她吩咐阿千,“你现在就回京,看苏大全可带了人回来,若没有,让她安排阿达到姜无厌身边去。”
阿千正要领命,被海一挡住。
“王爷,阿达好不容易混进了相府,如此,岂不成了废子。”
祁良玉乜了她一眼。
海一只觉得头皮发麻,立马就乖乖放了行。
得,怪她嘴贱,废什么废,到无厌公子身边怎么能是废棋,明明是物尽其用才是。
······
又盯了三天,直到康玲的画像整个昌平恨不得都人手一份了,大鱼才开始紧张了起来。
是夜,主簿家的大郎君带着一个老翁和两个粗壮的婆子,连夜出发往京城去。
祁良玉他们在后头远远的跟着。
待日头升起,京都城门打开的第一瞬,那大郎君就直奔韩府。
祁良玉远远的看着,眼中露出一丝讽笑。
那主簿张洋倒是个谨慎的,她让人拿着画像满城的找人,整整四天,方才逼出了她,她这大郎君却是个十足的蠢夫,并且丝毫不掩饰自己的蠢。
海一探过头来问,“王爷,接下来怎么做,要将张家这几个都一并捆了吗?”
祁良玉摇了摇头,“不用。”
“找康玲还需要他们。”
“你回头兵分两路,一路盯着他们,一路盯着林潇,我倒要看看,他们到底将人藏到何处了。”
“王爷怎么就确定他们还活着?”海一疑惑问道。
祁良玉瞥她一眼,“死了还有必要再来跑一趟吗?”
海一立马低了头,羞愧自闭去了。
这些时日,王爷的脾气着实不好,她觉得那张主簿若再没动静,她都要拿着刀去逼着她动了。

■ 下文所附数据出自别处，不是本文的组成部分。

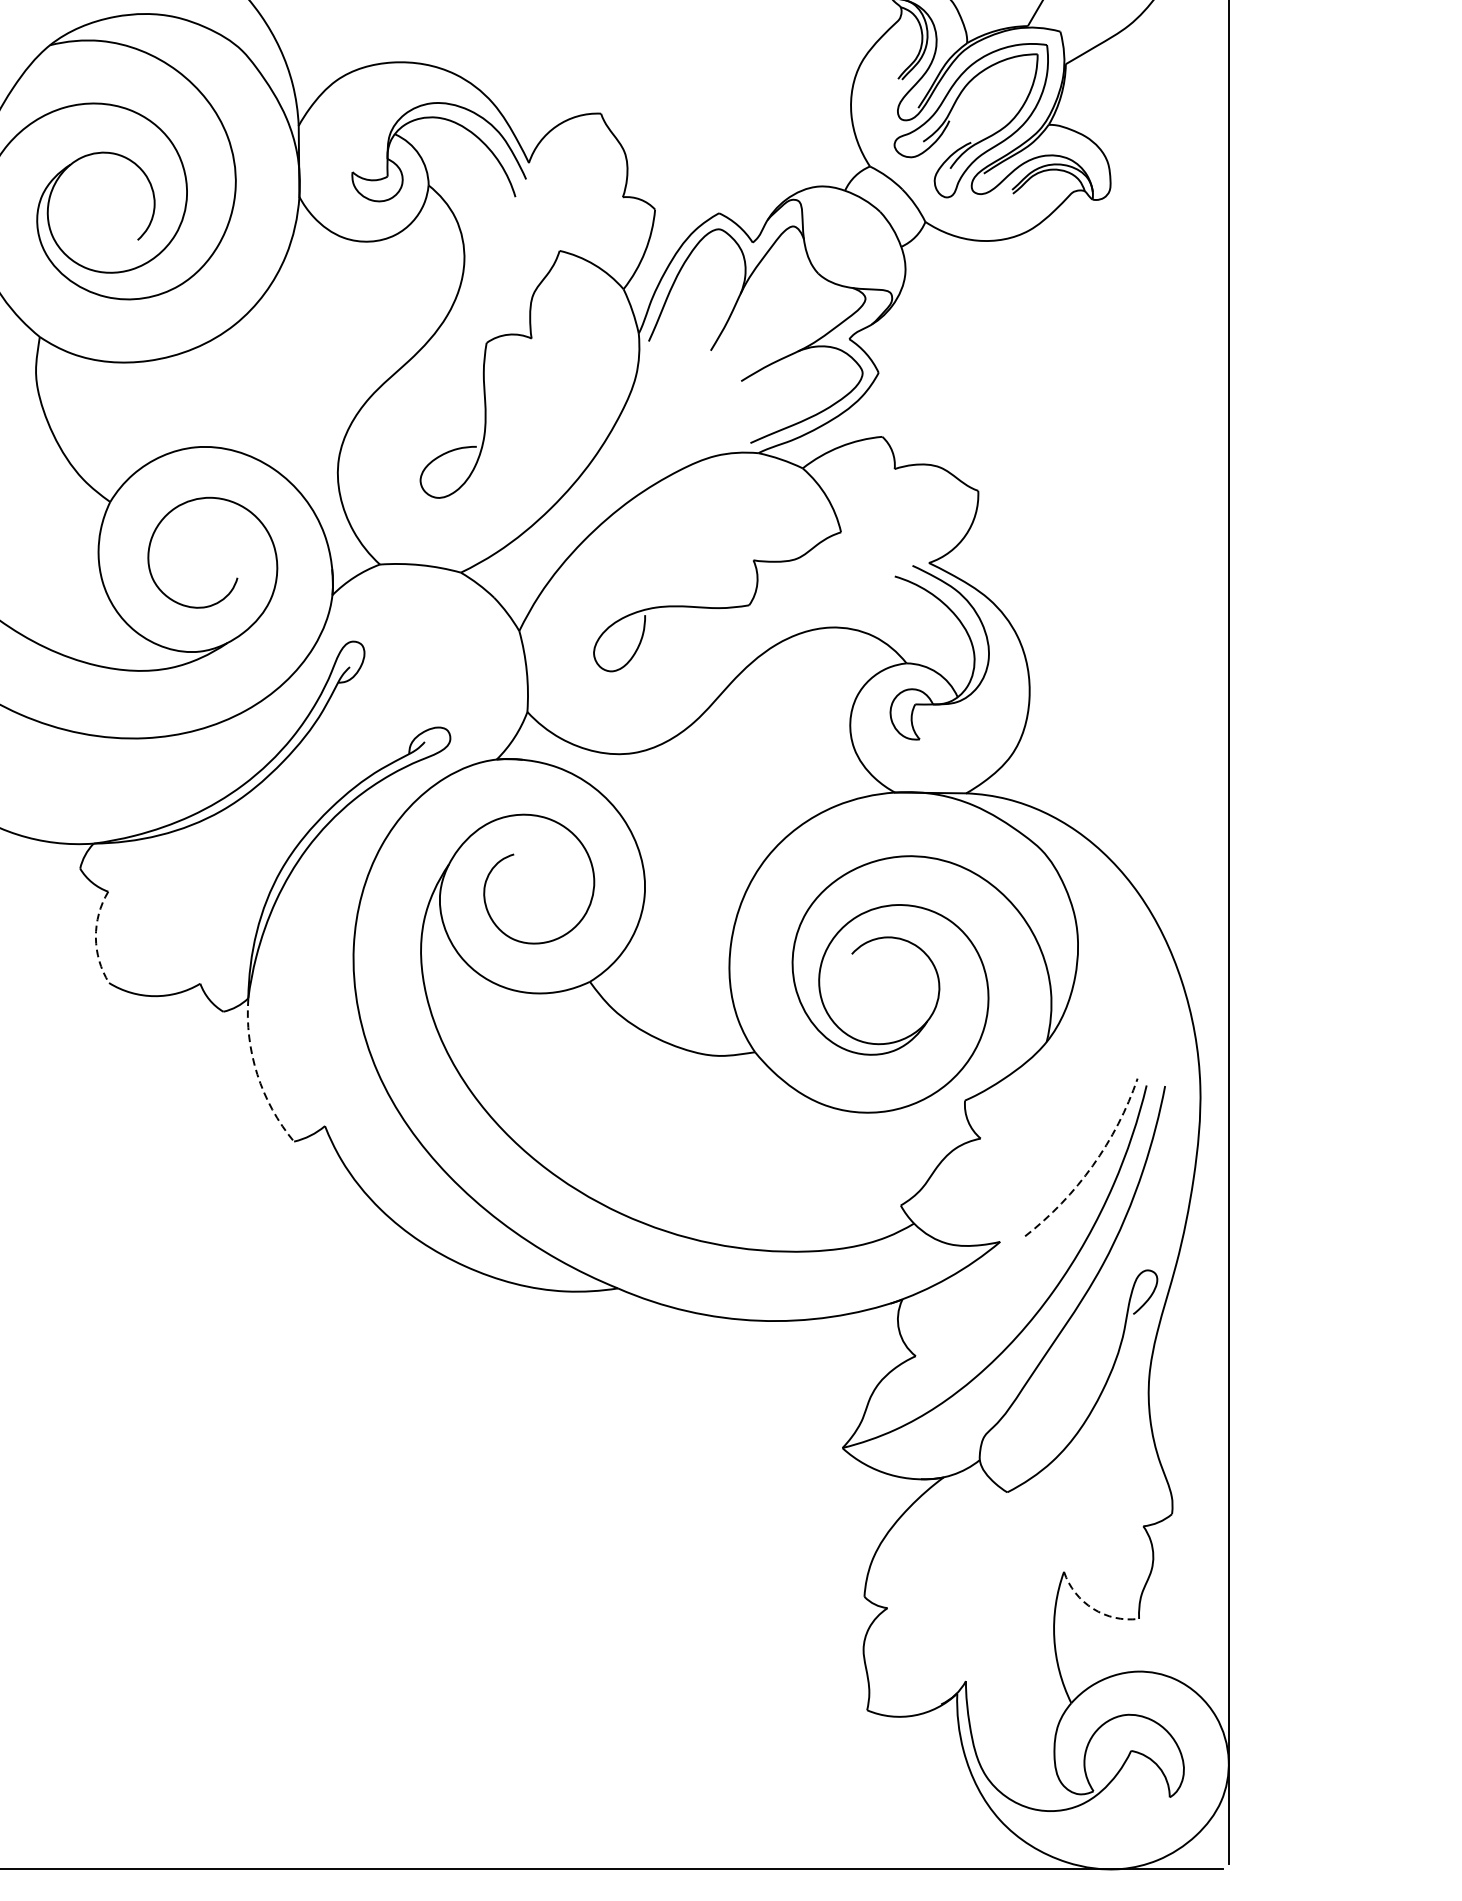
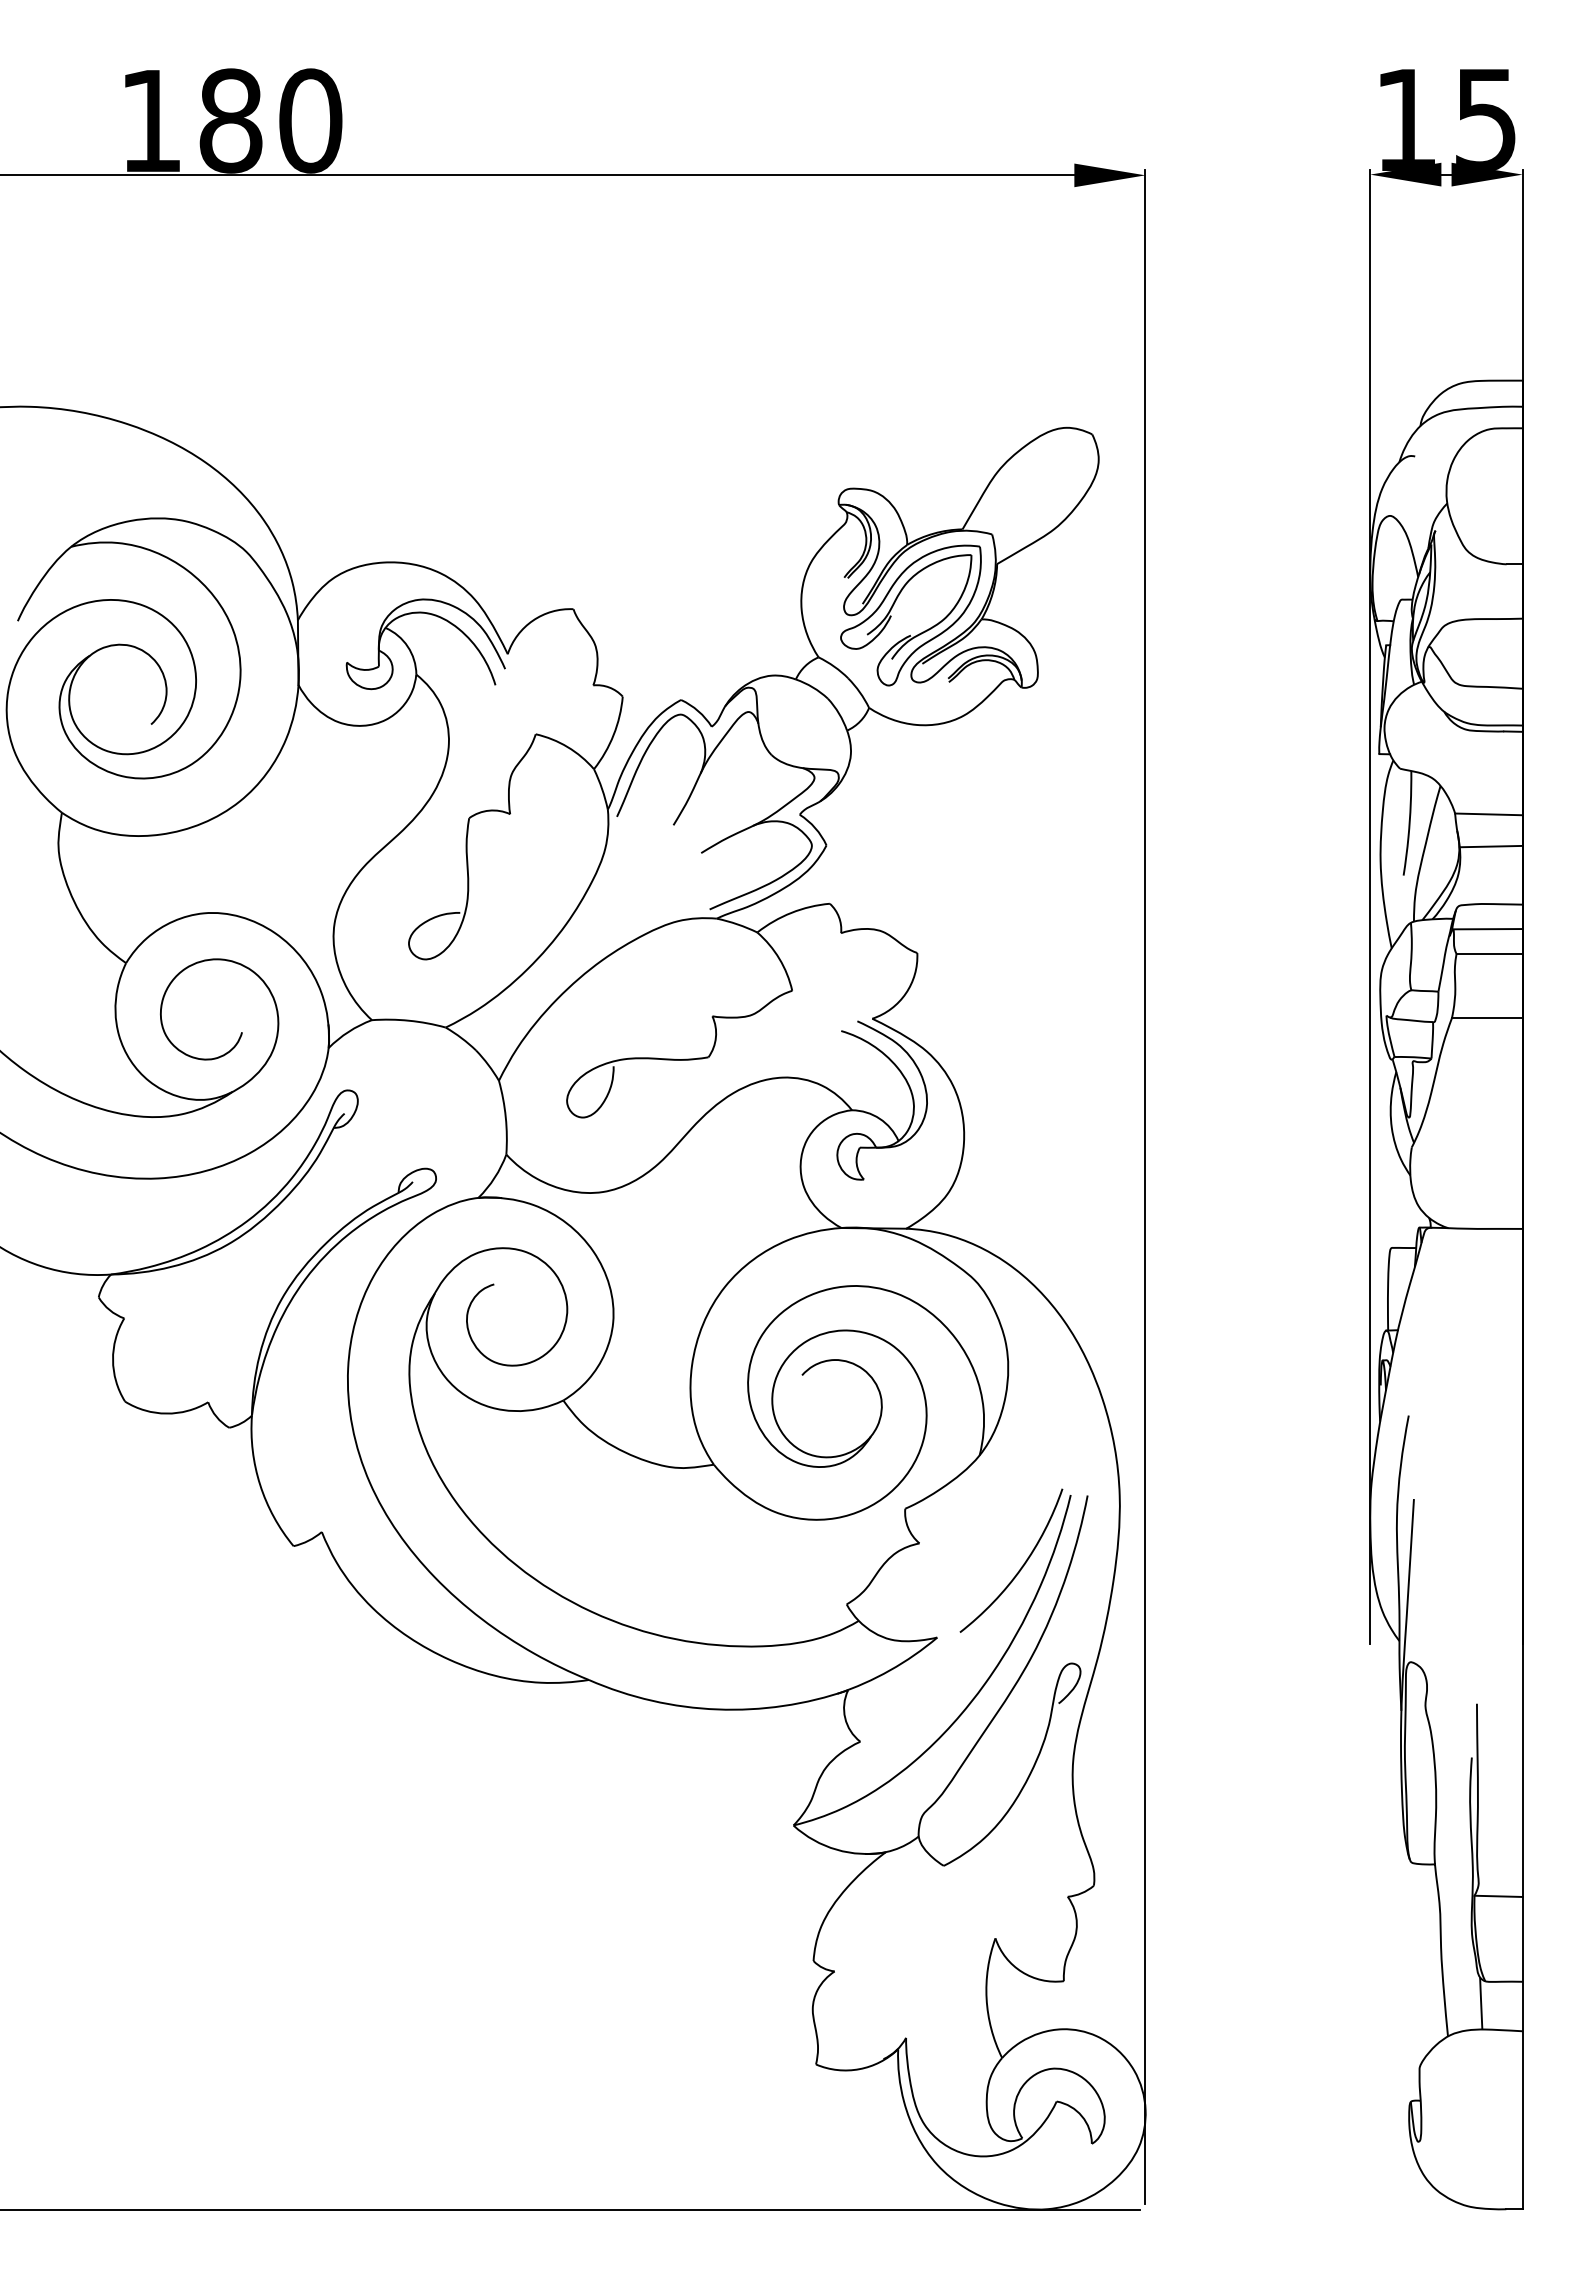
arc: (96, 937) -> (113, 1360), dashed -> solid
arc: (257, 1073) -> (260, 1484), dashed -> solid
arc: (1092, 1166) -> (1021, 1568), dashed -> solid
arc: (1093, 1608) -> (1022, 1971), dashed -> solid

“王爷,那不是无厌公子。”自闭完成,她刚抬了头,就看见姜无厌出了府,连忙惊喜的喊祁良玉。
祁良玉正盯着那刚踏出府门的翩翩公子看,差点没被她这一惊一乍给吓出病来。
她睨了她一眼,脸色相当难看,“本王不瞎。”
海一垂眼避开她的目光,太吓人了。
祁良玉却突然开口,“我先走了,你继续盯着相府,若有动静,随时来报。”
海一连忙点头,看着她下马尾随那无厌公子而去,一时笑开了花儿。
她好像发现了什么不得了的秘密。
回去偷偷告诉她娘,她娘一定会夸她的。
······
祁良玉偷偷跟了片刻,越走越觉得不对劲。
奇怪,他们怎么尽往偏僻巷道走,见他们转弯进了一个死巷,她连忙上前要拦。
说时迟那时快,一把剑从那墙角边强势而出,直往她脖颈动脉处招呼。